メンタルヘルス、日本語で言うと『心の健康』の対策なんて、身体の病気と違って食事に気を付けたり、断酒すればすむというものではありません。ですから会社としては手っ取り早い手段として産業医を探す人事担当部署はとても多いのが実情です。でもたとえ心理カウンセラーや精神科医との面談をさせてその後、どうなるでしょうか?メンタルヘルスは、体の健康と同様に心の健康管理のことです。ですがメンタルと言うだけで、この健康管理としての位置づけが曖昧なために、月に1回訪問される産業医との対応で終わらせてしまう、場当たり的な現状があります。どうしてそうなってしまうのかと申しますと、担当部署の方が、どの立場で対策をうとうとしているかの課題が、あっちこっちに散在させるために方向性がみつからないことが挙げられます。要は、立場によってメンタルヘルスの見方も対策も全くかわってきます。
個人的なメンタルヘルス問題
心の問題というと、個人的な悩み事ですよね。悩みをずっと抱えてしまうことで、不安が大きくなってストレスも高まり元気がなくなります。一度、うつ病と診断されてしまうと、長期間の療養がひつようですし完治する保証もありません。
会社から見るメンタルヘルス問題
ストレスチェックで診断されたメンタルヘルス不調者はもとより、潜在的なメンタルヘルス不調となる高リスク者は1割以上に及んでいます。※
それだけではなく、ストレスは誰でもが抱えているというのを忘れてはいけません。ということは、誰でもいつメンタルヘルス不調に陥るかもしれないのです。ということは、言い換えますと産業医だけに頼りきっていたら一向に社員のメンタルヘルス問題は解消しないでしょう。

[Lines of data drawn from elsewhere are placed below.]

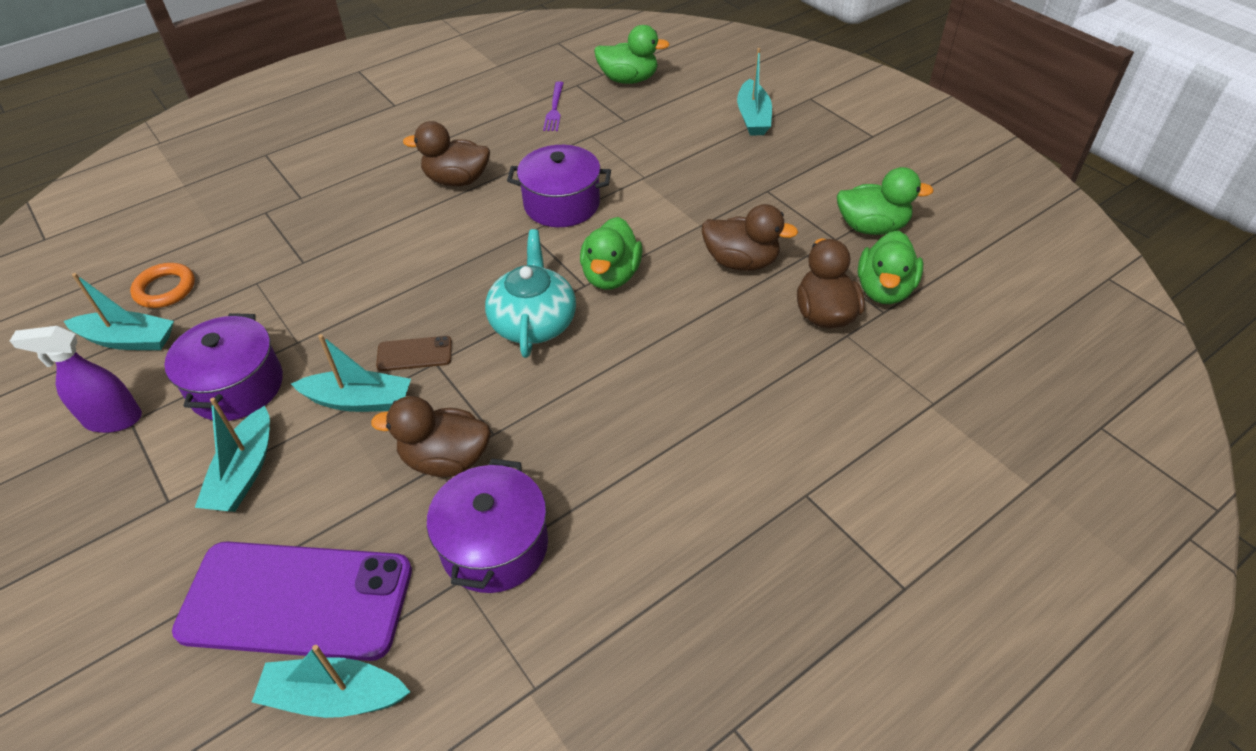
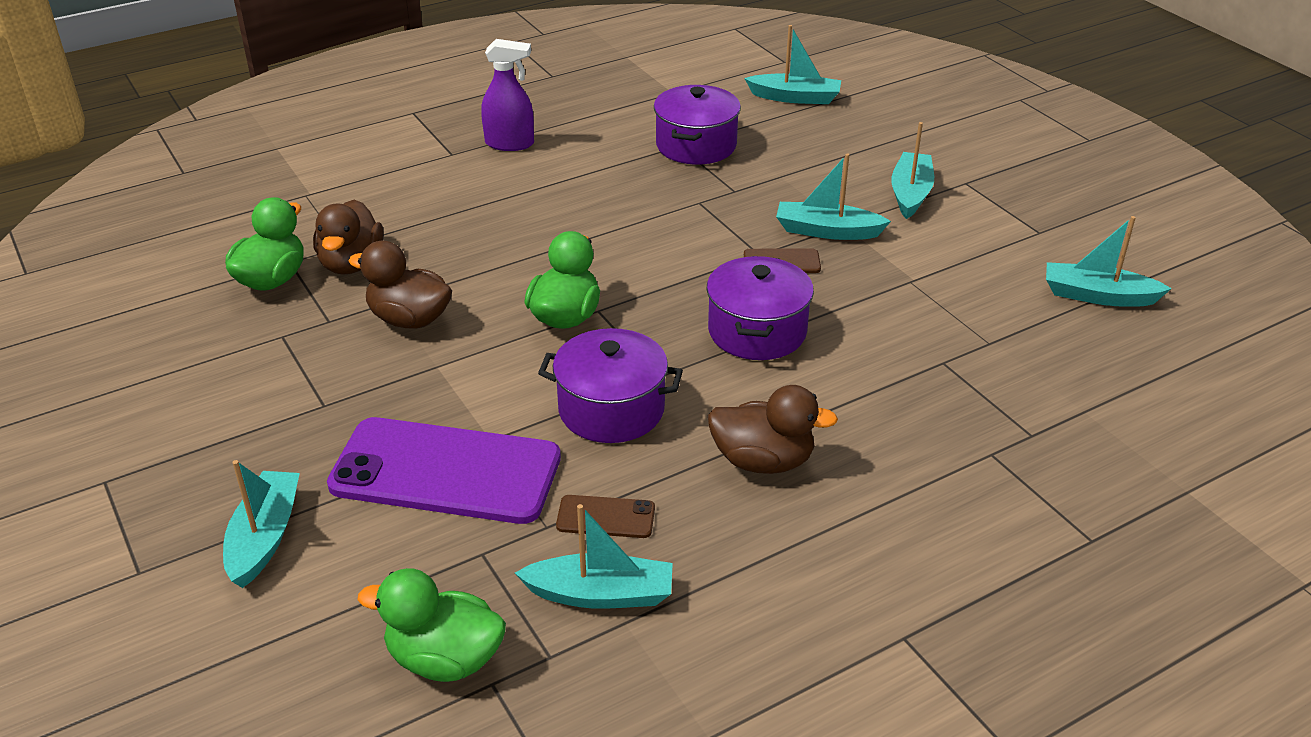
camera: 175 degrees left, 10 degrees down
(113, 419) = (1057, 234): purple spray bottle -> purple spray bottle (510, 144)
(165, 289) = (1097, 344): orange ring -> none
(237, 386) = (952, 249): purple pot -> purple pot (757, 331)
(296, 601) = (836, 132): purple phone -> purple phone (446, 471)
(445, 459) = (739, 190): brown duck -> none
(533, 322) = (658, 279): turquoise teapot -> none
(554, 108) = (601, 594): purple fork -> turquoise boat
(556, 142) = (605, 517): none -> brown phone
(872, 227) = (227, 345): green duck -> none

メンタルヘルス対策は、人事労務管理としての考え方では、際限なくメンタルヘルス不調者の対応に追われるばかりです。
職場でかかるストレスや、メンタルヘルス不調は、一朝一夕には解決できない問題です。けれども、「誰にとっての」メンタルヘルス対策であるか、対策の位置づけを決めることで、具体的な行動が出来てきます。御社のメンタルヘルス対策は大丈夫ですか?